Mr Freeman said: “First of all, [a foundation] should see transitions as invitations for action. It should be thinking proactively about becoming engaged because transitions represent an opportunity – a brief window of opportunity – when they can have a disproportionately positive outcome with their investment.”

Nevertheless, Mr Freeman warned that an additional level of due diligence was required for this period of change.

He said: “[Transitions] involve all kinds of complicated challenges that really need to be anticipated and because there is such a wealth of experience in over 40 years of transitions around the world on every continent, there’s a lot to draw upon.”

The framework set out by the guide provides advice on how foundations can take decisions about their engagement in a transitional setting, looking at practical issues as who to fund, how long to stay and how to measure impact.

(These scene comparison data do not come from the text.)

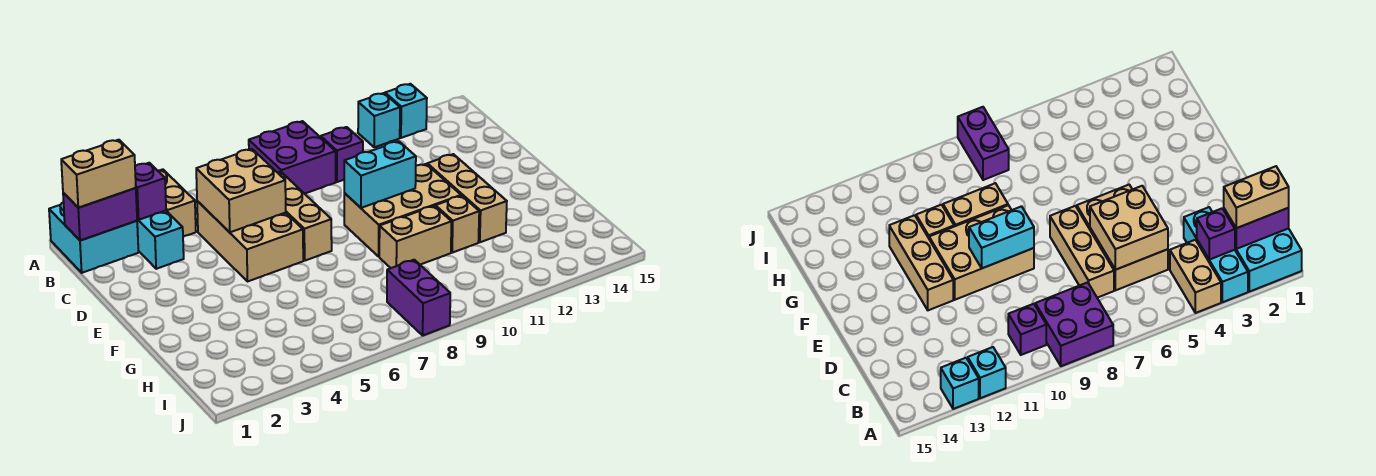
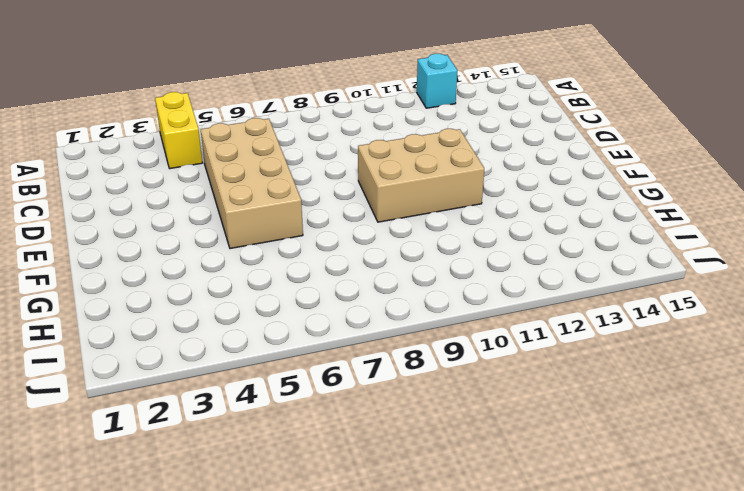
yellow brick A4:B4 level 1 -> tan brick A4:B4 level 1
tan brick C5:F6 level 1 -> tan brick C5:E6 level 1
none -> cyan brick A1:B2 level 1
none -> cyan brick A3:C3 level 1
none -> purple brick A8:B9 level 1

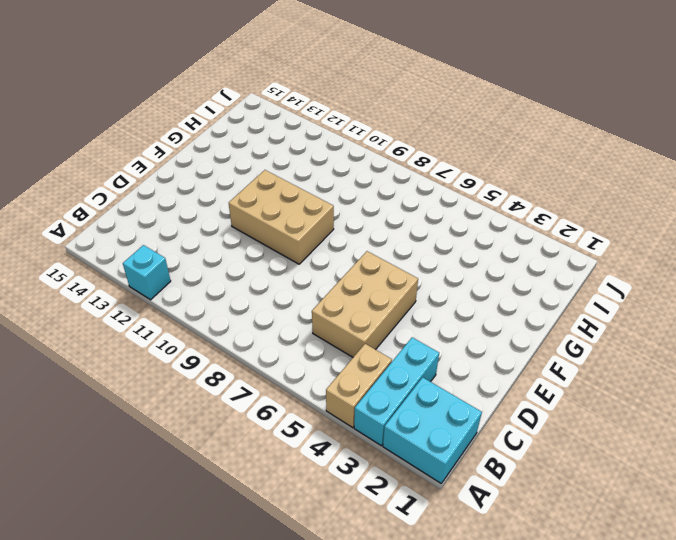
none -> purple brick A8:B9 level 1
none -> cyan brick A13 level 1
none -> purple brick B10 level 1

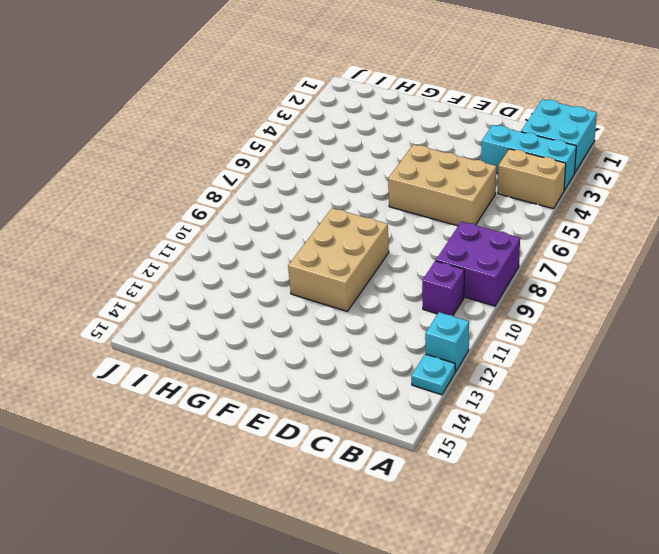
cyan plate A13 level 1 -> cyan brick A13 level 1
none -> tan brick C7:E7 level 1
none -> tan brick E12:G12 level 1
none -> tan brick G9:G10 level 1

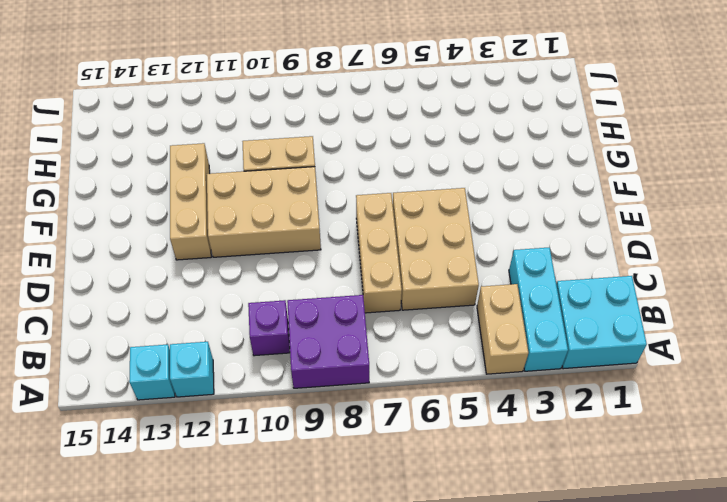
none -> tan brick G11 level 1
none -> purple brick I8:J8 level 1
none -> purple brick B1:B2 level 2

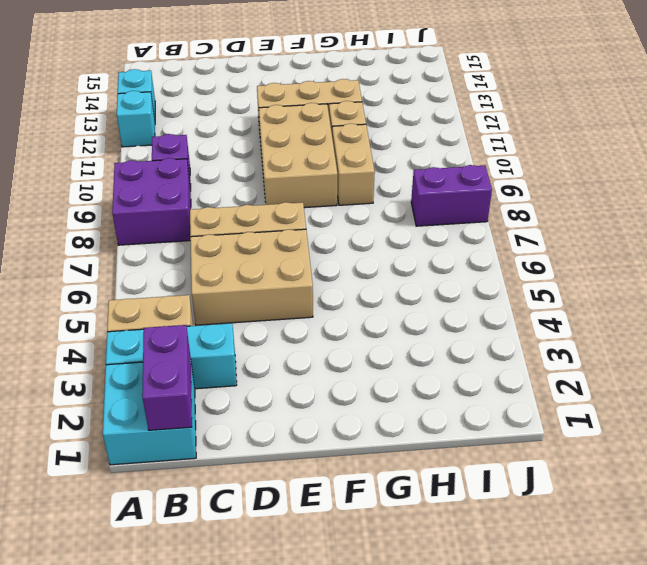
none -> purple brick B3 level 2
none -> tan brick C5:D6 level 2
none -> cyan brick E9:E10 level 2

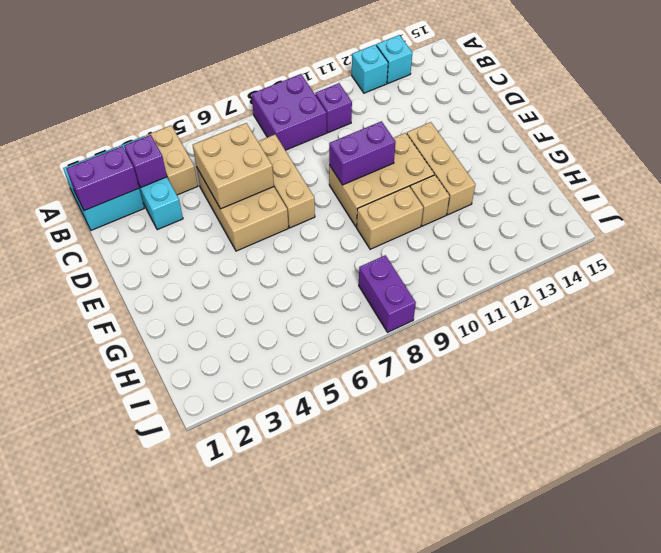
purple brick E9:E10 level 2 -> cyan brick E9:E10 level 2
none -> tan brick B1:B2 level 3

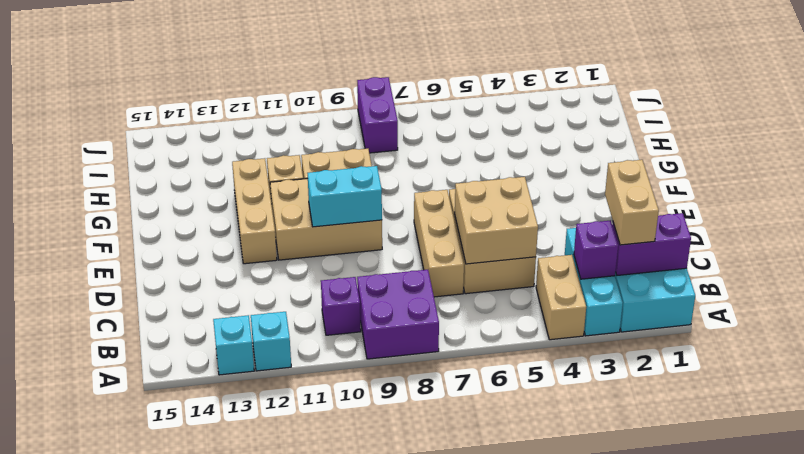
tan brick B2:C2 level 3 -> tan brick B1:B2 level 3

The guide, which for now only exists in English, is being translated into Arabic and will have additional material about the specifics of the Arab uprisings.

Salzburg Global recently held a session with the Arab Human Rights Fund entitled, ‘Getting Transition Right: A rights-based approach towards Diversity and Inclusivity’.

The session focused on four key countries in the midst of transitions that could pilot new approaches to diversity management for the Arab region: Egypt, Libya, Tunisia and Yemen.

Mr Freeman said the guide would have particular relevance in the context of the current transitions in the Arab world, but equally in transitions in places as different as Burma, the Ivory Coast, and Colombia.

IFIT and the Gerhart Center now plan to present the guide to a wide range of donor audiences and interested foundations, following various invitations they have received.

He said: “We see the publication as a starting point for what we hope will become a very in-depth but ongoing conversation with, and within, the foundation sector.”

Mr Freeman and Dr Ibrahim joined 28 foundation and development leaders at last year’s Salzburg Global session on ‘Philanthropy in Times of Crisis and Transition: Catalyzing Forces of Change’.

The session helped both institutions take away “essential questions” that would help shape the structure of interviews and roundtable meetings subsequently conducted with foundation leaders and transition experts.

Whilst the rich amount of data collected from individual interviews confirmed a lot of Dr Ibrahim’s previous observations, she suggested there was still much to take away.

Dr Ibrahim said: “One thing that really heartened me was to see a number of organizations drawing out from their past experiences prior policy statements about how they will respond to transitions, actually setting aside contingency funds to be ready the next time an unexpected event like this occurs.

“What that means is that there will be a much quicker response time and more systematic and thoughtful responses.”

Both Mr Freeman and Dr Ibrahim described Salzburg Global’s role in the development of the guide as significant, helping to generate discussions and major ideas later pursued in the report.

Dr Ibrahim said: “It was the first gathering of handpicked selected individuals that we knew would be just the right mix of backgrounds and experience to brainstorm together.”

Mr Freeman shared similar sentiments, describing Salzburg Global as a “fantastic piece” of the whole story.

He said: “It offered a chance for us to really go in-depth with a group of knowledgeable and experienced people from the sector and to give early form to the framework that we ultimately developed.”